La vida de Norwid fue un continuo fracaso en todos los terrenos: literario, personal, profesional, político, amoroso. Pero tanto infortunio le traerá, también, una extraordinaria lucidez poética, la cual se reflejará en Nuestra epopeya. 1848 (Epos nasza. 1848), uno de los textos poéticos más significativos de su obra y más relevantes de la literatura polaca desde la mirada española ya que en él supo Norwid, como nadie en Polonia, comprender y hacer suyo el espíritu del inmortal héroe cervantino: Don Quijote.
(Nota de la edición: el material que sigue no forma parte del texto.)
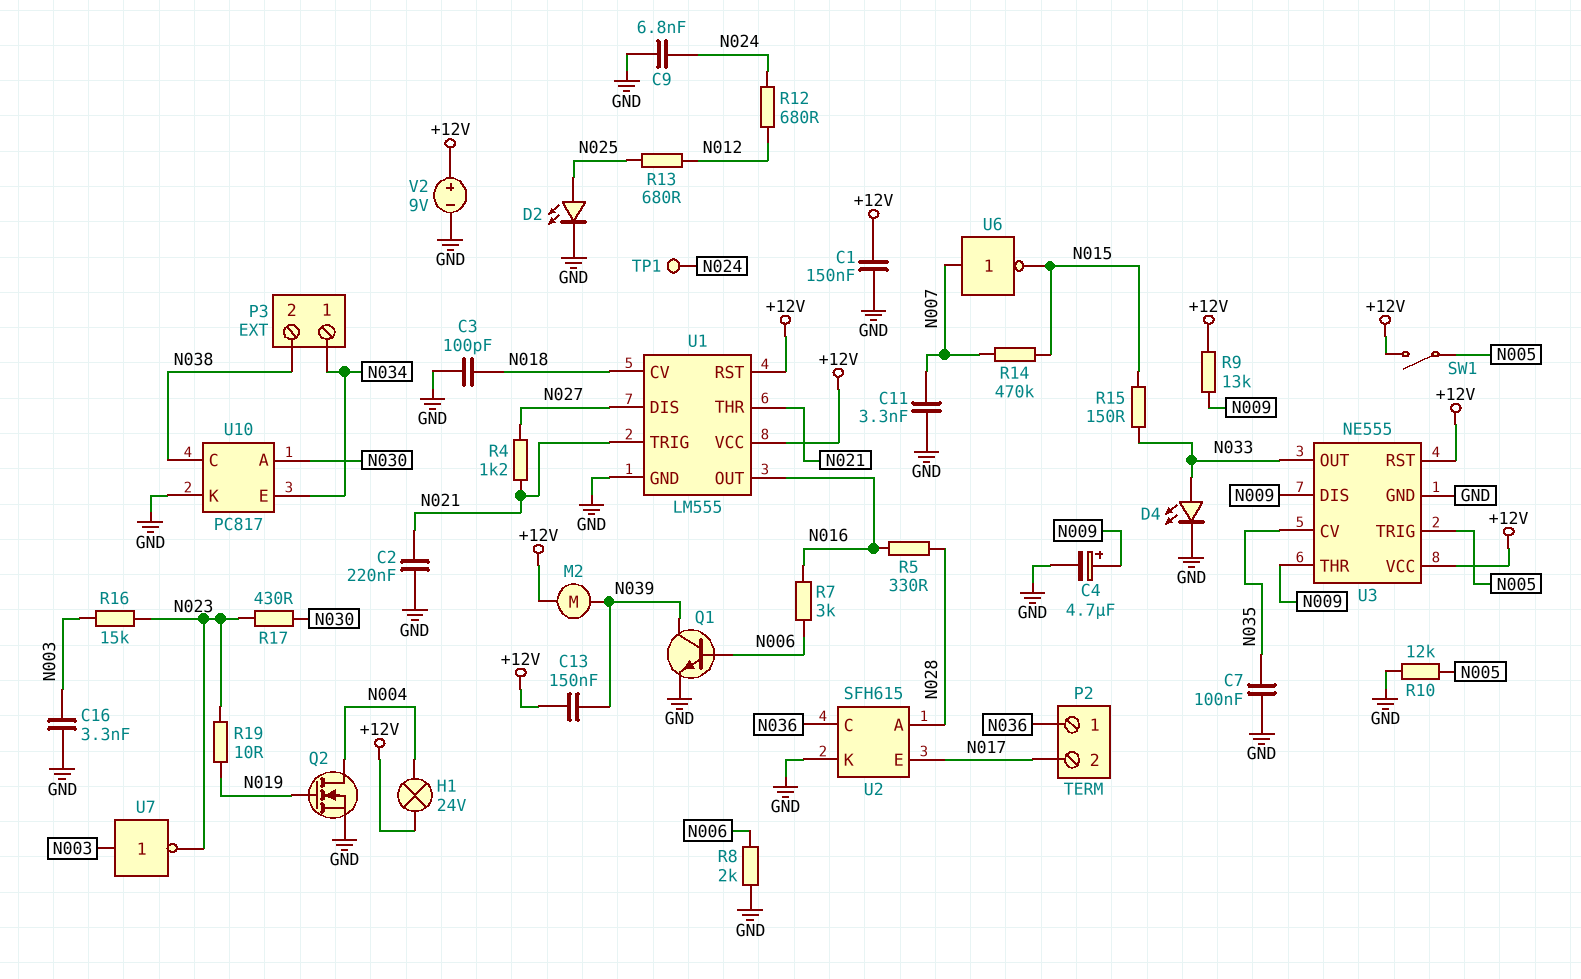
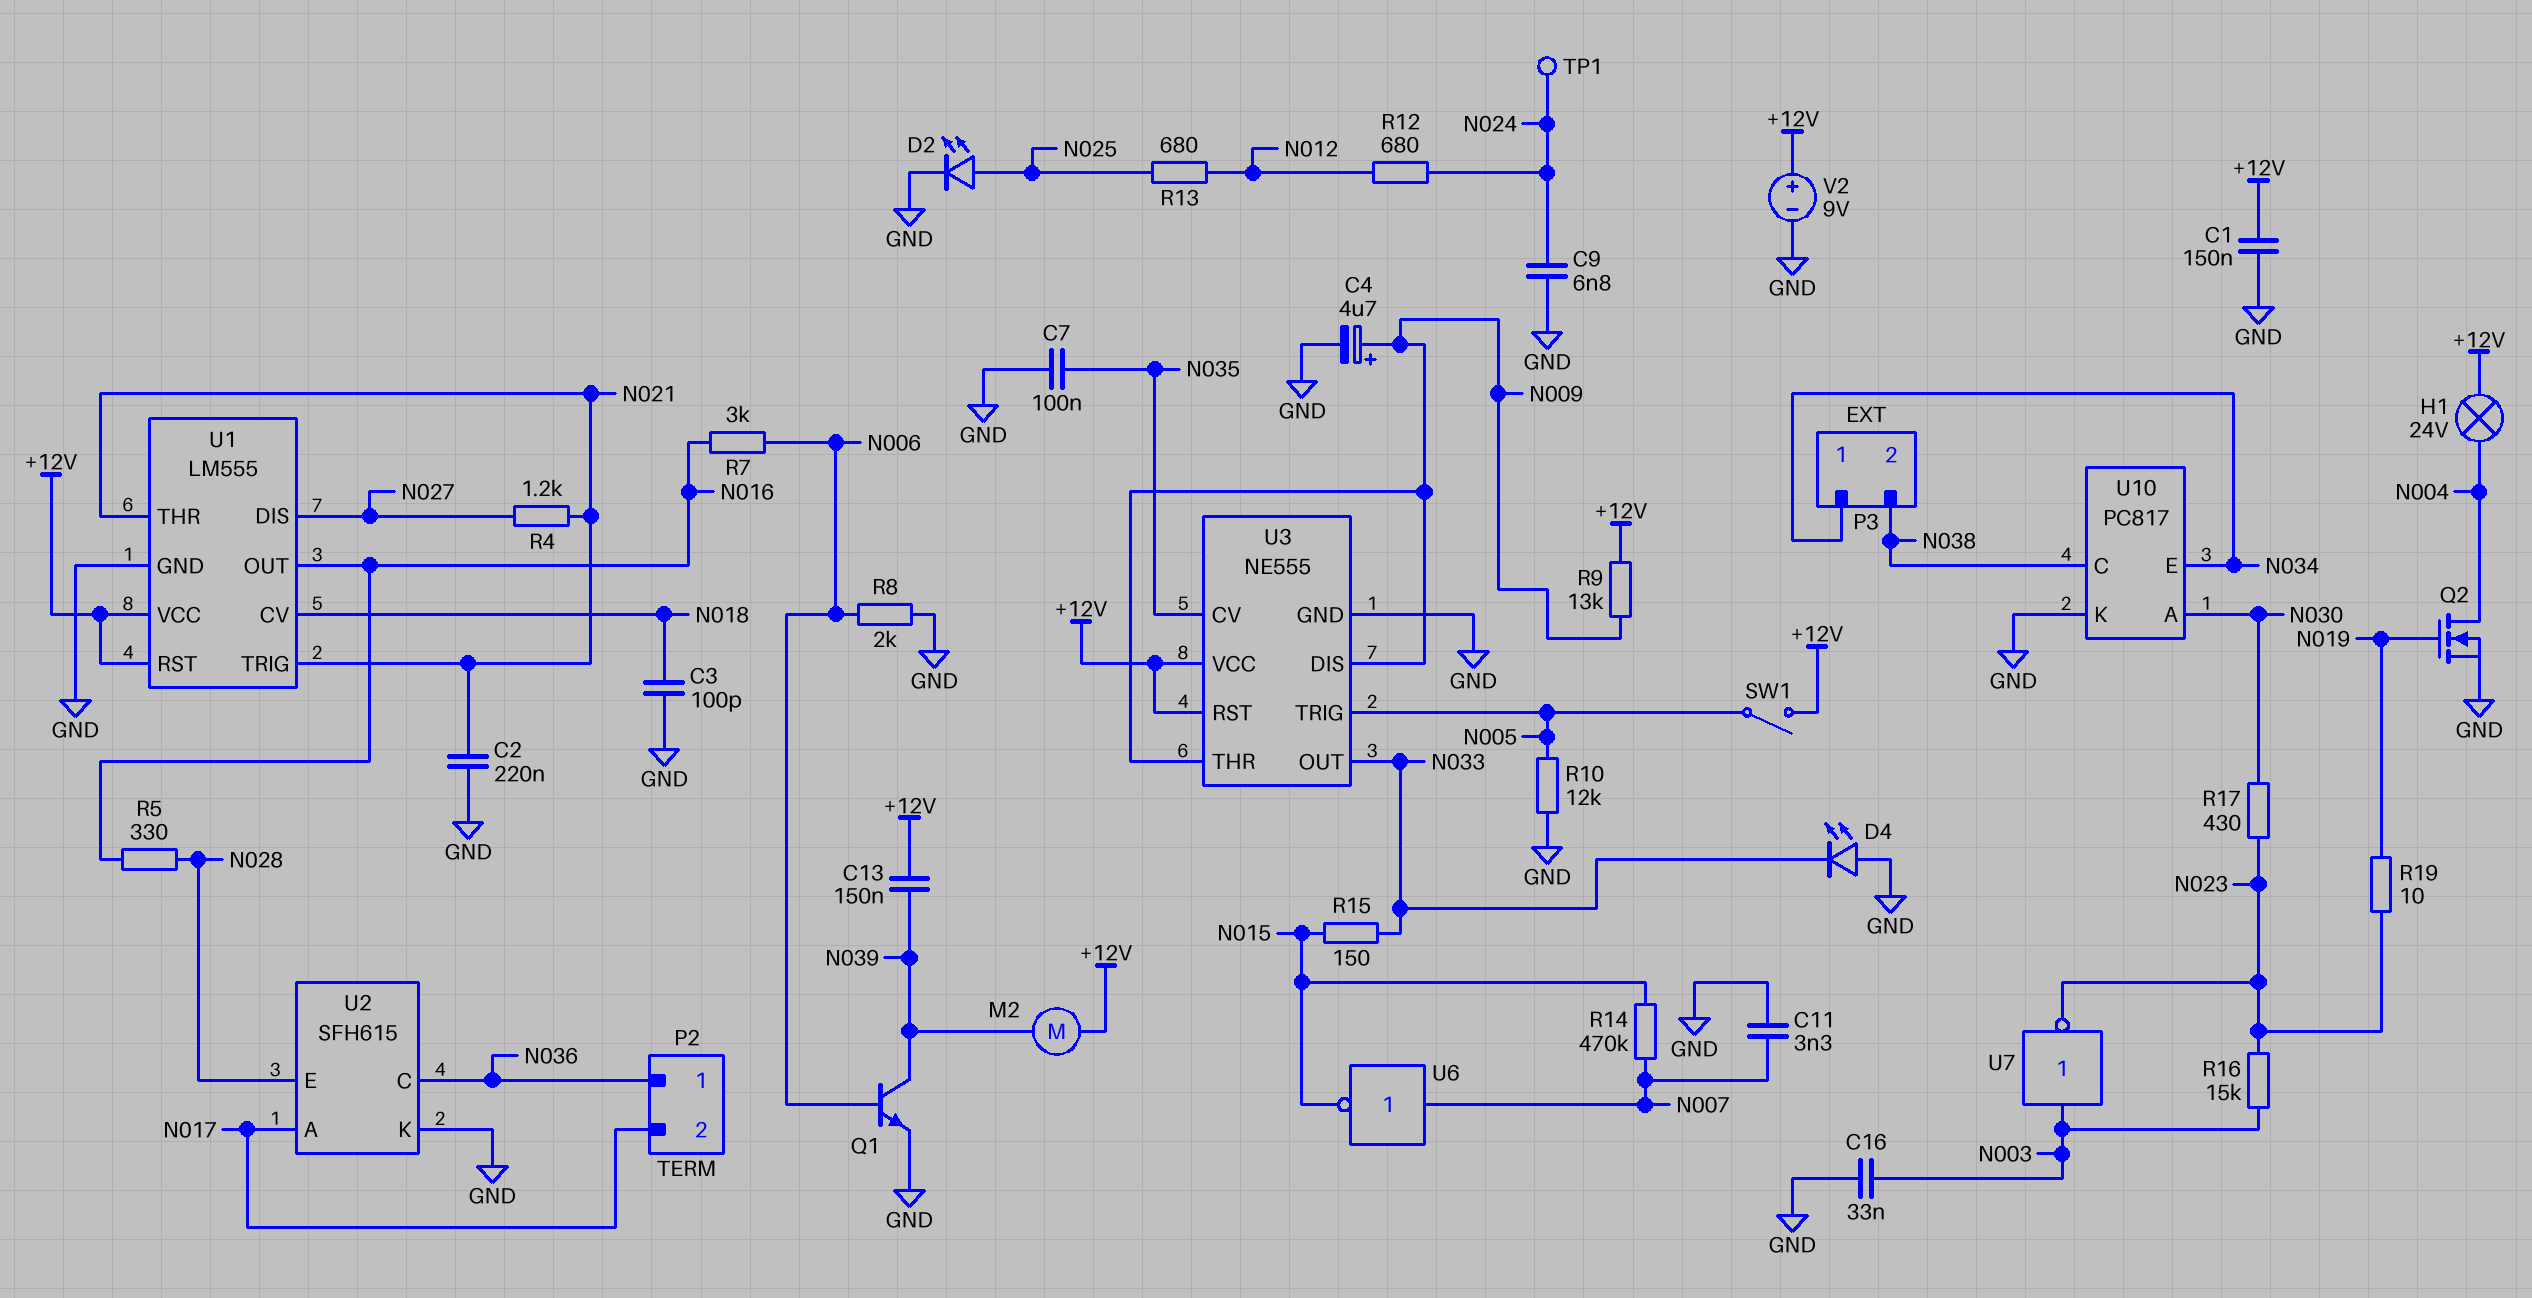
C16: 3.3nF (GND, N003) -> 33nF (GND, N003)
D4: LED (A N033, K GND) -> LED (A GND, K N033)
U2 pin A: N028 -> N017
U2 pin E: N017 -> N028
Norwid, que aparece en el escenario literario polaco en el momento de la pérdida de virulencia del Romanticismo, es consciente de las limitaciones de la literatura romántica y se manifiesta contrario al liderazgo cultural de la nobleza polaca, por lo que se plantea, en su creación, la renovación de la literatura nacional. El resultado fue la culminación del Romanticismo aportando nuevos valores, desconocidos para los ya maduros románticos Mickiewicz, Słowacki y Krasiński.
La creación de Norwid se revela como una síntesis de las tradiciones pagana y cristiana, de los elementos clásicos y románticos, de las peculiaridades de las culturas del norte de Europa (representadas en Polonia) y del sur (Grecia y Roma antiguas), y se convierte en el eslabón imprescindible para la modernidad poética que más tarde representará la Joven Polonia y toda la poesía europea del siglo XX en general.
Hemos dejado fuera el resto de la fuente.